The term barm, what Germans call Kräusen, itself is mostly historical outside of traditional baking and brewing circles, but the underlying practice continues to this day, under modern names and tighter control.

Historically it was used to inoculate the next batch of beer and to leaven bread before pure, packaged yeasts were available, before people even knew what yeast was. In fact, medieval English speakers were known to call active barm “Godisgood”, reflecting the sense that this invisible agent was a kind of providential gift.

What is Barm?

In short, barm was a method (and the material) for yeast re-use before pure cultures became available in the late 19th century after Dr. Emil Christian Hansen isolated a pure cell of yeast.

During the course of fermenting an ale, a thick foam forms on top. This substance is the "barm," and it's full of active yeast, a bit of the wort, and CO₂ produced by the microbes. You'd collect it by skimming it off the top while you had a batch of beer actively fermenting.

Barm's Historical Role

There were two main historical roles for barm. They both have to do with the live yeast present in the substance, and they form the core of the brewer-baker link.

The Standard Way to Pitch Beer

How else are you going to pitch a beer other than with part of the previous batch? Well, of course there must be a way. How else could the first batch have come to be?

You'd have to create a barm the same way you'd create a bread levain from scratch, which is done by constantly refreshing of a flour/water mixture until lactic acid bacteria and yeast come to flourish in the slurry. This can take several days to weeks, and it's extremely impractical to do it often. It's much easier to keep a culture alive than start a new one.

So, you just skim the foam off the top of the current batch for use with the next batch. It wasn't just easy and thrifty, either: it also selected for yeasts that rose and formed a good head, reinforcing the character of the yeast and the resulting beer over generations.
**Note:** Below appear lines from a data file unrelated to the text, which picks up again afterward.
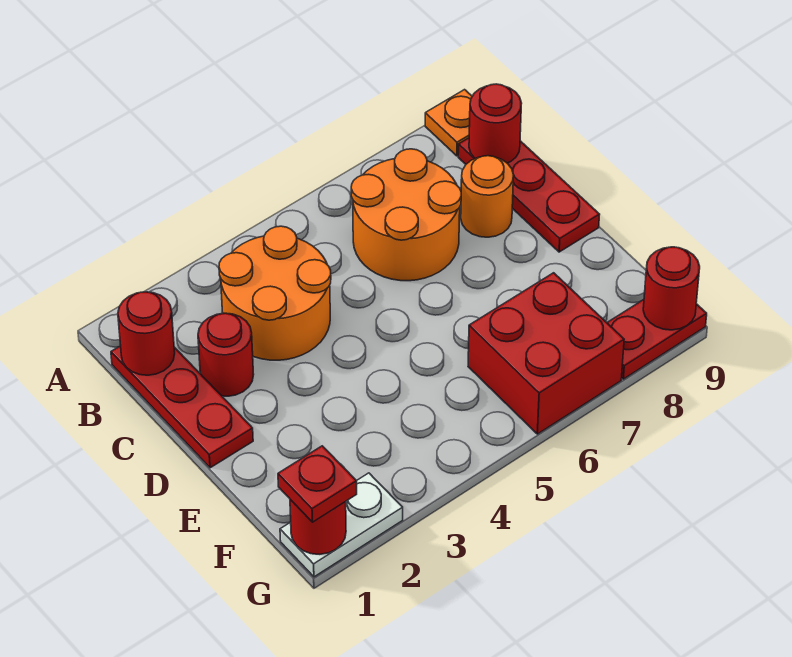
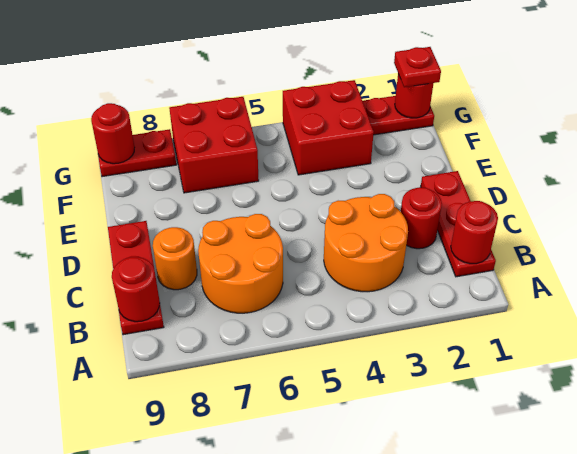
orange plate A9 level 1 -> none
none -> red brick F3:G4 level 1
white plate G1:G2 level 1 -> red plate G1:G2 level 1

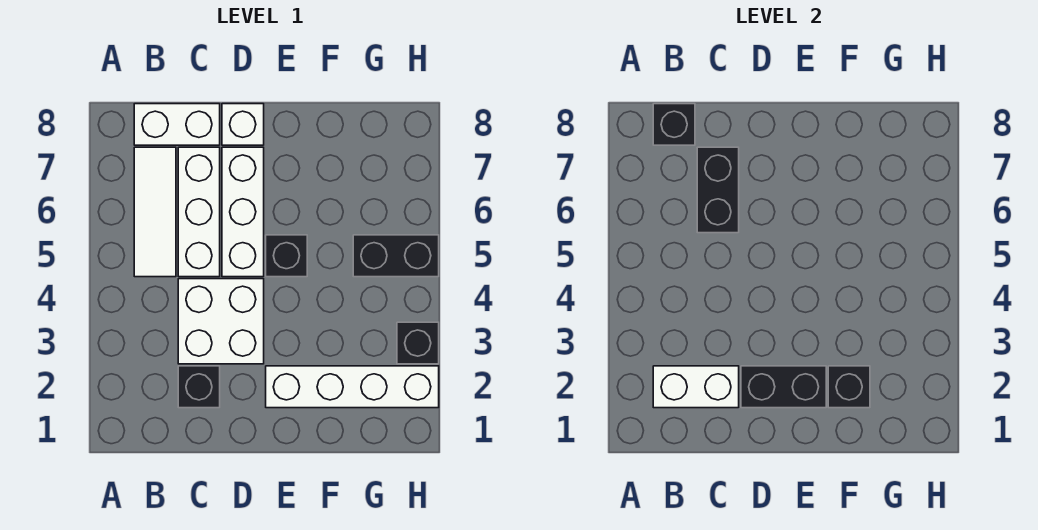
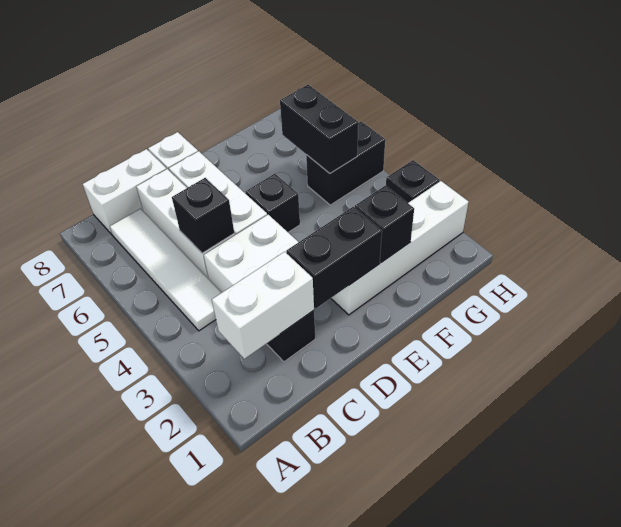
white tile B5:B7 level 1 -> white tile B4:B7 level 1
black brick B8 level 2 -> black brick C5 level 2
black brick C6:C7 level 2 -> black brick G5:G6 level 2

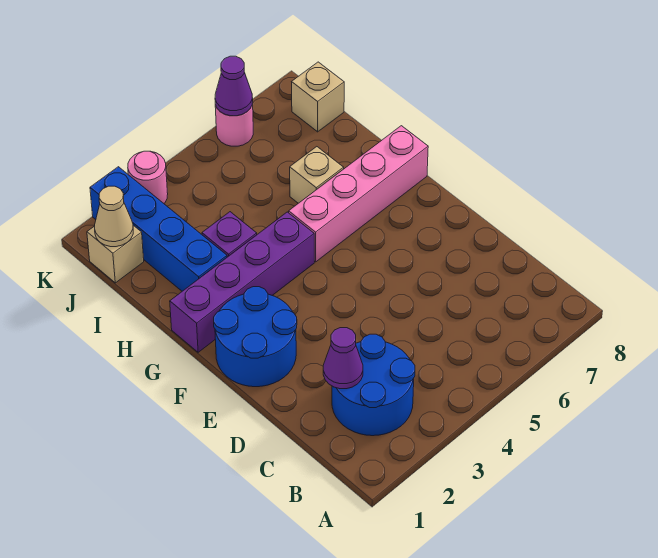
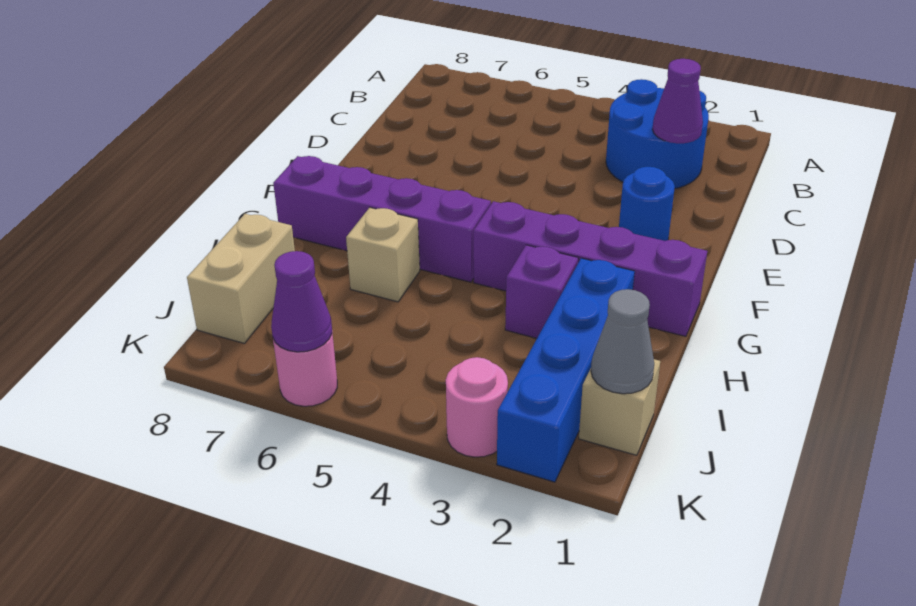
blue round brick E1:F2 level 1 -> blue round brick E2 level 1
pink brick G5:G8 level 1 -> purple brick G5:G8 level 1
tan cone J1 level 2 -> grey cone J1 level 2
tan brick J8 level 1 -> tan brick I8:J8 level 1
The Brewer-Baker Connection

Because barm was abundant and lively, bakers prized it as leaven for bread and cakes. Just like brewers, bakers also kept a piece of their latest batch to inoculate the next one. If they didn't have such a substance, they'd either have to make it themselves, with some inconvenience as we discussed in the prior section, or find another leavening substance. Barm perfectly fits the bill for such a substance: it contains lively yeast and it's made of mostly the same stuff bread is.

Of course, in modern times the bakers have moved away from using barm. They overwhelmingly use commercial baker’s yeast or sourdough starters instead.

The Modern Echoes of Barm

The essence of this old practice is alive and well, but nobody calls it "barm" anymore. Most breweries now pitch pure, lab-propagated strains of yeast for the sake of consistency, essential when producing at such large scale.

Despite this, they do not pitch brand new yeast with every batch. Rather, they re-pitch cropped yeast (top-cropped from open fermenters or harvested as slurry from the tank cone) for many generations under tight quality control. It's usually called “cropped yeast,” a “yeast harvest,” or a “slurry.” This is essentially the same yeast-saving method as barm, with the same theory behind it, but with added attention to modern hygiene and record-keeping.